MECHANISMS OF THE AGE-RELATED DIFFERENCES IN MORPHINE'S EFFECTS ON THERMOREGULATION, ANALGESIA, RESPIRATORY DEPRESSION AND THERMIC TOLERANCE IN RATS

Abstract

Thermoregulatory, analgesic and respiratory depressive responses as well as tolerance to morphine were investigated in young (3 to 5 months), mature (10 to 12 month) and senescent (26 to 28 month) male Fischer 344 rats. The thermoregulatory system of senescent rats was not able to maintain body temperature in hot and cold environments as well as the thermoregulatory system of young rats. Additionally, senescent rats had basal rectal temperatures which were approximately one degree lower than basal temperatures in young rats. Subcutaneous morphine caused biphasic effects on body temperature ie. hyperthermia at low doses and hypothermia at high doses. Senescent rats were less responsive to the hypothermic effects of subcutaneous morphine than young rats, but this was not due to decreased subcutaneous blood flow or inability to lose heat. Morphine injections intracerebroventricularly showed no age-related differences. A two site model for the actions of morphine on thermoregulation was proposed and it was suggested that the age-related differences are due to changes in a non periventricular site.
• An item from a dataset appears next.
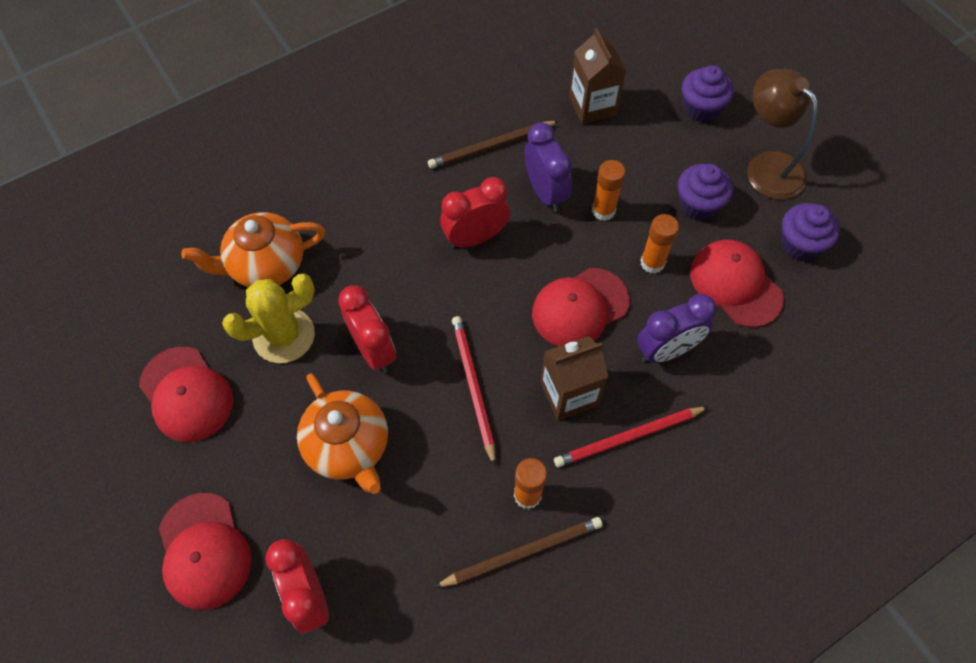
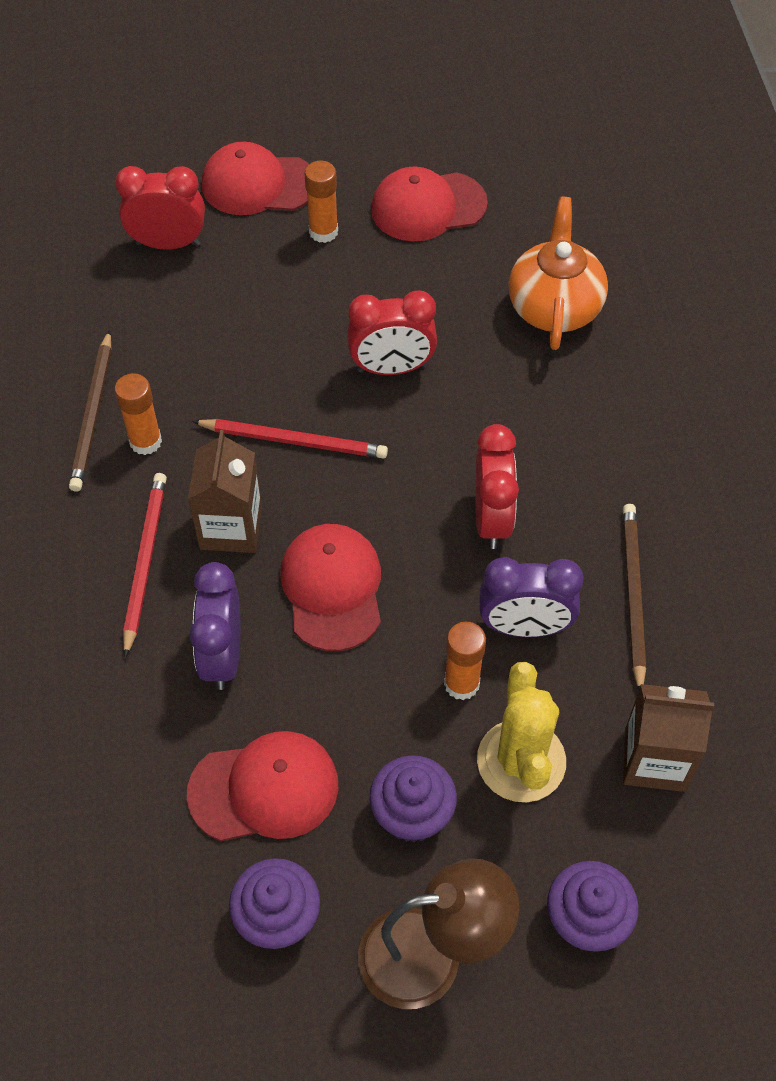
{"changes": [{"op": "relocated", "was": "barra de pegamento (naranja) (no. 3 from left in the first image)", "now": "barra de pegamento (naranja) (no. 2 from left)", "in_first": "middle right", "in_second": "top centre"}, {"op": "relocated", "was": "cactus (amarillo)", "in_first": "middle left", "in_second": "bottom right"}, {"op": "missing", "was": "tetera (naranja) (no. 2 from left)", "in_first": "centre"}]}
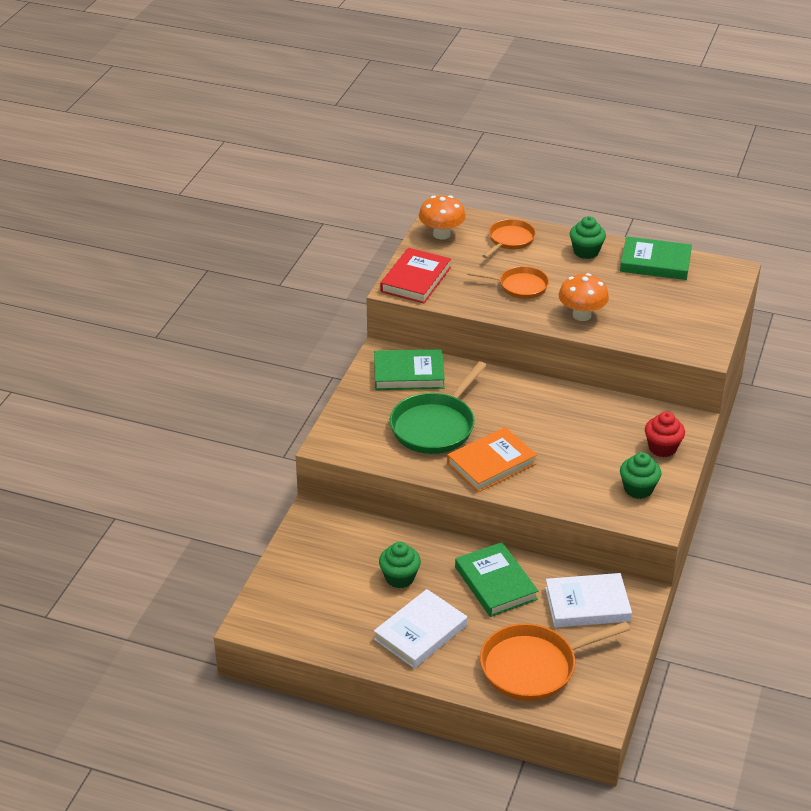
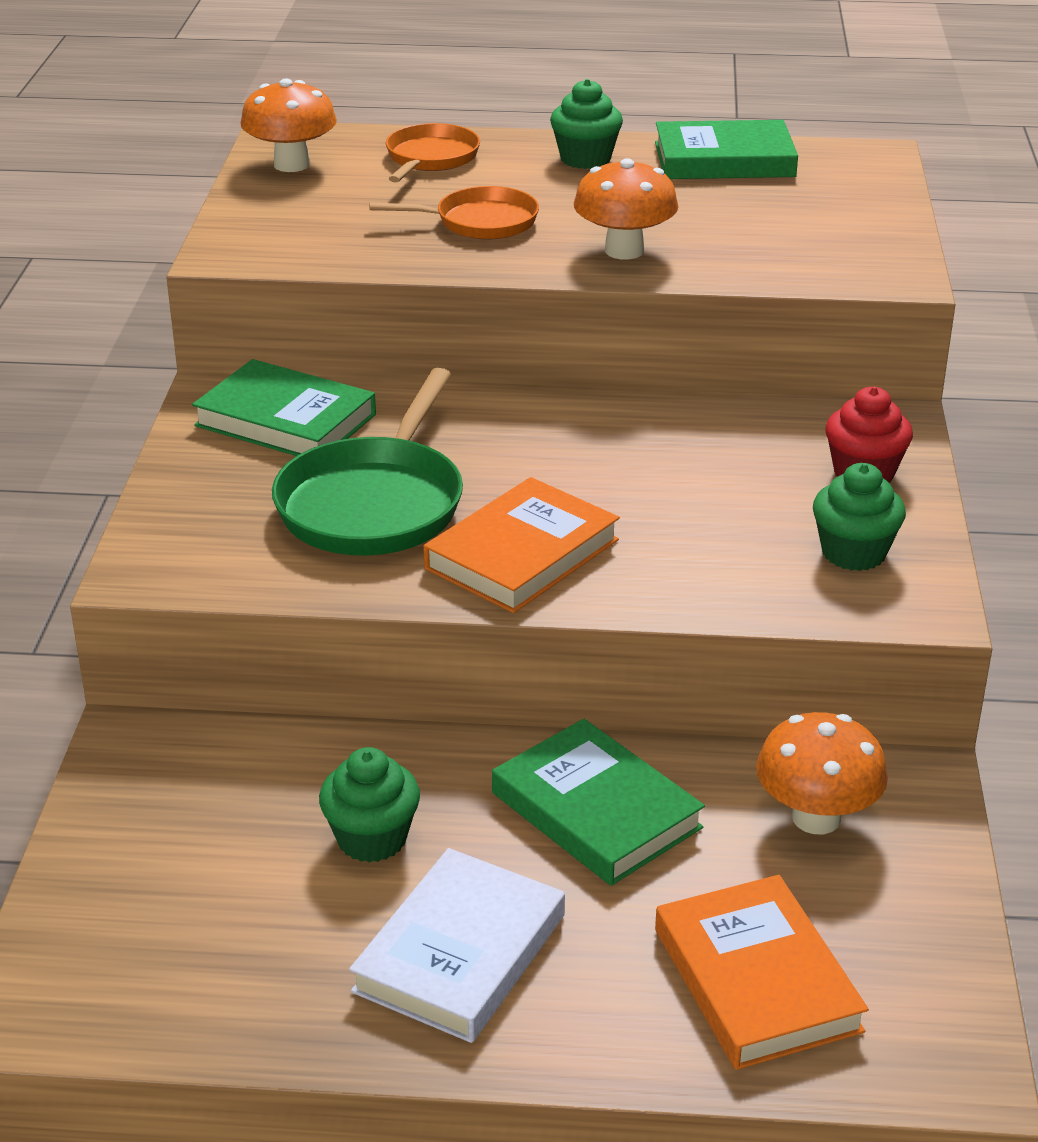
{"changes": [{"op": "missing", "was": "libro (rojo)", "in_first": "centre"}, {"op": "spun", "was": "libro (verde) (no. 1 from left)", "in_first": "centre", "in_second": "middle left", "clockwise": 45}, {"op": "exchanged", "was": "libro (blanco) (no. 2 from left)", "now": "seta (naranja) (no. 3 from left)", "in_first": "bottom right", "in_second": "bottom right"}, {"op": "exchanged", "was": "sartén (naranja) (no. 3 from left)", "now": "libro (naranja) (no. 2 from left)", "in_first": "bottom right", "in_second": "bottom right"}]}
Previously reported increased lethality of intravenous morphine in aged rodents was shown to be due to decreased respiratory reserve rather than increased sensitivity to respiratory depression. Senescent rats were also found to acquire tolerance to the thermic effects of morphine less readily than young rats regardless of the route of administration. Normal aging has been characterized as a decrease in adaptability, and it was suggested that senescent rats were less able to compensate for the thermic effects of morphine as well as young rats. In order to determine the mechanisms of decreased adaptability, neurotransmitters proposed to be involved in thermoregulation were injected intracerebroventricularly in morphine tolerant rats. The results suggested a shift from catecholaminergic to cholinergic transmitters with aging.